Clearly, the marriage issue is looking towards qualitative aspects. And again, Raven is the case to look at:
Even under respondent Attorney General's "limited" construction of new article I, section 24, fundamental constitutional rights are implicated, including the rights to due process of law, equal protection of the law, assistance of counsel, and avoidance of cruel and unusual punishment. As to these rights, as well as the other important rights listed in new section 24, California courts in criminal cases would no longer have authority to interpret the state Constitution in a manner more protective of defendants' rights than extended by the federal Constitution, as construed by the United States Supreme Court.
This is where the case is headed, where the controversy lies. The EQCA attorneys argue that marriage is now a fundamental right. It is implicated under equal protection of the law, as orientation is now a suspect class under In re Marriage Cases. From the brief:
Equal protection is not merely a discrete constitutional guarantee; it is a trascendent principle that is deeply woven into the fabric of our entire Constitution. (Brief at 17)
There is a substantive argument to be made here. But, there is no case law on the definition of fundamental rights. This would be the Court going out on a limb and expanding the scope of the revision doctrine. Now, this is the same court that decided In re Marriage Cases, so it's not entirely unthinkable.
But, as the writ points out, the Courts were specifically formed to protect the rights of minorities. This is the very definition of a majority trampling on the fundamental rights of a minority.
And the court, in In Re Marriage Cases defined the right to marry as exactly that: fundamental.
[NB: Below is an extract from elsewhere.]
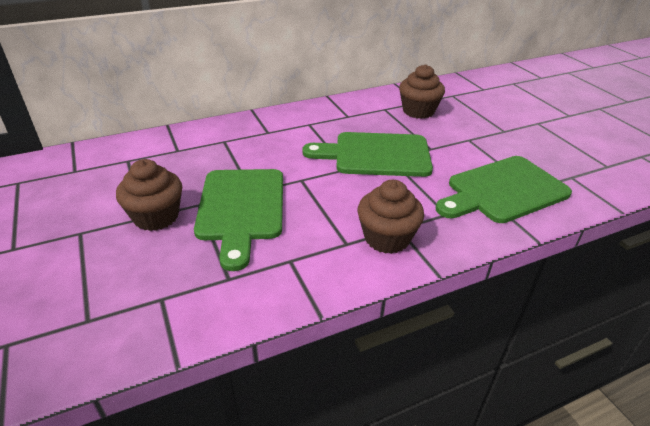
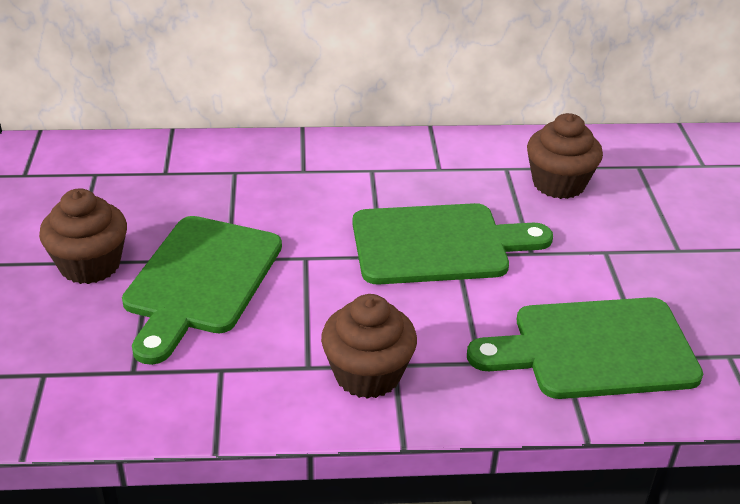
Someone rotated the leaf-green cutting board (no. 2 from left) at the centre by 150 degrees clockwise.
we conclude that ... the differential treatment at issue impinges upon a same-sex couple's fundamental interest in having their family relationship accorded the same respect and dignity enjoyed by an opposite-sex couple. In Re Marriage Cases at 10
And the word fundamental is spread liberally throughout In Re Marriage Cases. But, like I said, this isn't a question of law, the precedent is there. This is merely a question of courage. Does our justice system allow for the curtailing of fundamental rights by a bare majority? It certainly wasn't designed to do so...but the jury is still out.